About hosting the NetConf XSD elsewhere (than just the RFC):

(1) As David Harrington just observed, this will be done
    anyway, just as now happens with MIBs

(2) Even an 'official' hosting elsewhere (per the eventual 
    NetConf RFC) isn't any help - because really almost no 
    one _does_ read the RFC - they read the machine-readable
    portions out of context.

(3) Repairing bugs in XSD hosted elsewhere is tricky, because
    XML in general and XSD in particular have serious unsolved
    problems of version control and identification - just
    overwriting an undated generic link for the XSD 'works', 
    but not in any predictable way - each implementation may
    have picked up the XSD via that link at a different point
    in time.

(4) If the 'bug' is determined to be in the sainted plaintext,
    then fixing the outboard XSD won't help at all.

(5) As Wes Hardaker alludes to below, the RFC update, approval,
    and publication process is an order of magnitude too slow
    to be helpful.

Cheers,
- Ira

PS - Separately from "version" in XML documents, the problem
of "namespace" is awful.  W3C and other standards organizations
have no concensus solution.  The current most widespread kludge
is to _never_ change the "namespace" - but just keep putting more 
stuff in the latest "version" of the XSD in the same namespace.

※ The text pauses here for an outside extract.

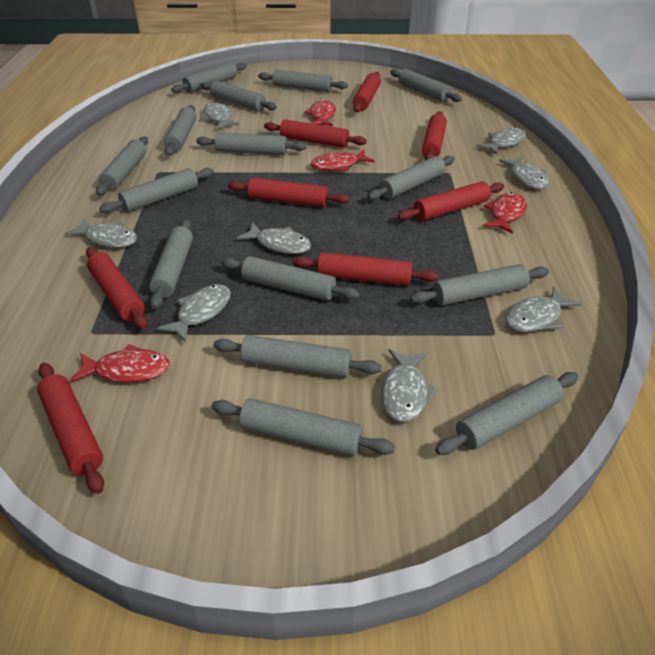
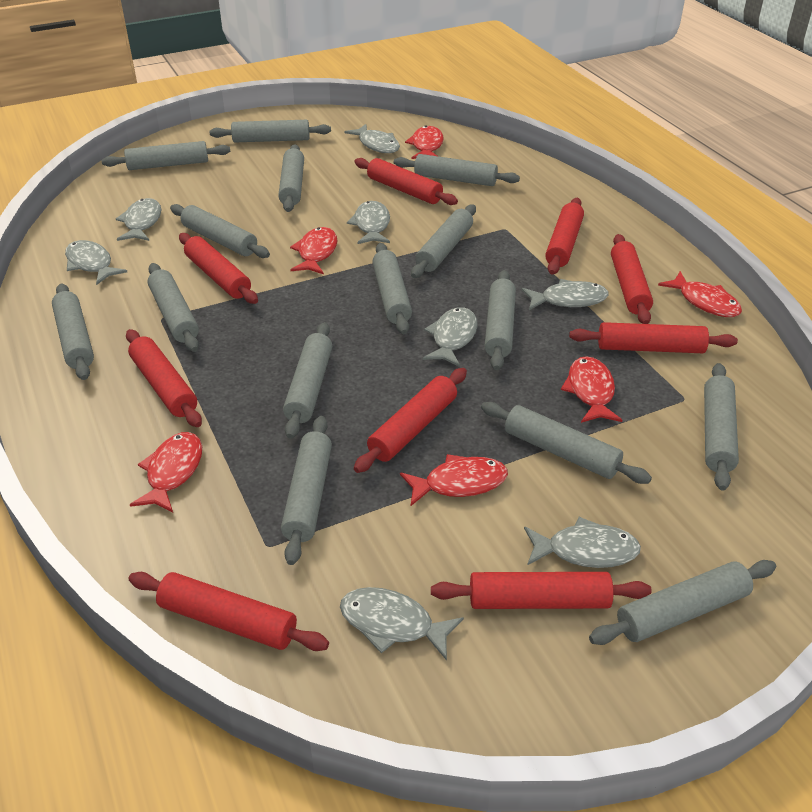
red fish: 4 -> 6
red rolling pin: 8 -> 9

Ira McDonald (Musician / Software Architect)
Blue Roof Music / High North Inc
PO Box 221  Grand Marais, MI  49839
phone: +1-906-494-2434
email: imcdonald@sharplabs.com

-----Original Message-----
From: Wes Hardaker [mailto:wjhns1@hardakers.net]
Sent: Wednesday, March 23, 2005 1:29 AM
To: Andy Bierman
Cc: sberl@cisco.com; 'McDonald, Ira'; 'Randy Presuhn';
netconf@ops.ietf.org
Subject: Re: Proposed Resolution to PROT I-D Issues List



Andy> Echoing one last word on XSD vs. plaintext -- if the XSD doesn't
Andy> match the text then we fix whichever one is broken.

Nice in theory, but not nice in the IETF.

1) the IETF standards track provides strict controls on updating documents.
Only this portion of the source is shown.